Exactly. When I go to see a movie (especially a war movie) I'm going to see a movie, not a "meditation" on the meaning of life by some self-important twat of a director. I want the movie to be about what it's about, to have a beginning a middle and an end and I want some fucking closure. In order for one to be sucked into a movie one has to care about the characters in it. Malick never made me give a shit about any character in TTRL.
 
This!

First and foremost, Spielberg didn't insult his audience or try to show them how clever he was. And no matter how many war movies you'd seen prior to SPR, NOTHING (short of being a veteran of actual combat) could possibly prepare you for that first 30 minutes. A cinematic masterpiece is one that affects you like no other film has ever affected you before. Spielberg took a well worn story about an event that many movies before have tried to recreate, and did something totally different with it. It blew the audience away and every scene that comes after that opening sequence is built on that visceral reaction. I've seen lots of war movies, read lots of books about war, and have a high tolerance for blood and guts but the first time I saw that in a theatre, when I saw that soldier on the beach who had been disemboweled, holding his bloody entrails in his hands and screaming for his mother, I was genuinely disturbed. That's what a great movie can do. That's the power it has in the hands of a skillful director.

Thin Red Line just bored the shit out of me. The only power it had was to induce the desire in me to take a nap.

Spielberg spoon fed it to everyone, and asked nothing from the audience in terms of participation….which is fine, for what it is.

That’s not what Terrence Mallick sets out to do, or delivers….and you get out of it, what you’re willing to put in.

If you go in expecting a Spielberg type experience, you’ll unquestionably think it’s shit….which is fine, the hilarious thing is no one can admit that’s what’s taking place. They have to protect their ego’s by pretending it’s Malick that’s the problem, lol.
 
Sure there is. Cheap, pop philosophy masquerading as deep and thoughful.



I'm taking the words of reviewers on this, but allegedly the movie is a huge departure from the book and the philosophical tones of the movie aren't remotely similar to those of the books and are created out of more or less whole cloth by Malick.


A much better words version of my issues with the movie can be found here:



and the dismount
This review is a chef's kiss to Malick's entire, regrettable and completely unnecessary career.
 
Spielberg spoon fed it to everyone, and asked nothing from the audience in terms of participation….which is fine, for what it is.

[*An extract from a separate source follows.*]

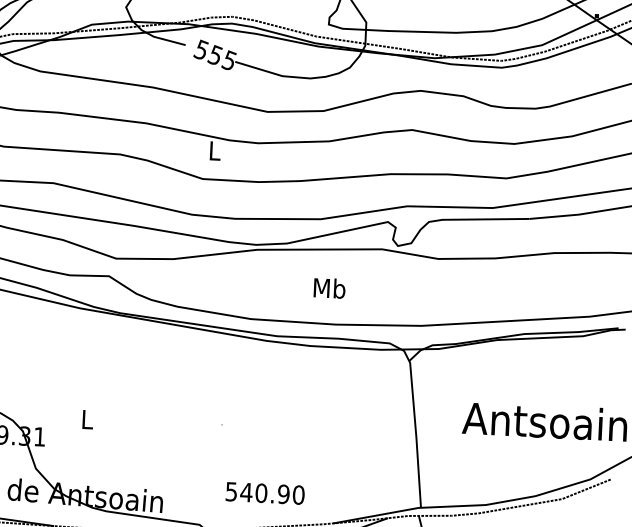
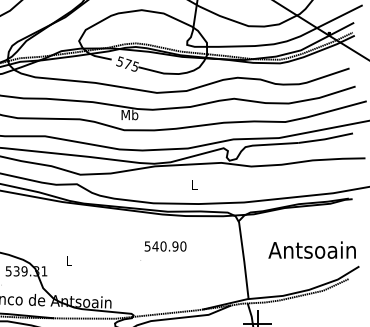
text: (215, 53) -> (127, 63), 555 -> 575
text: (214, 149) -> (129, 114), L -> Mb
text: (329, 287) -> (194, 184), Mb -> L
text: (265, 493) -> (165, 246), moved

That’s not what Terrence Mallick sets out to do, or delivers….and you get out of it, what you’re willing to put in.

If you go in expecting a Spielberg type experience, you’ll unquestionably think it’s shit….which is fine, the hilarious thing is no one can admit that’s what’s taking place. They have to protect their ego’s by pretending it’s Malick that’s the problem, lol.

I went looking for a Terrence Mallick experience. Still left the theatre disappoint.
 
Spielberg spoon fed it to everyone, and asked nothing from the audience in terms of participation….which is fine, for what it is.

That’s not what Terrence Mallick sets out to do, or delivers….and you get out of it, what you’re willing to put in.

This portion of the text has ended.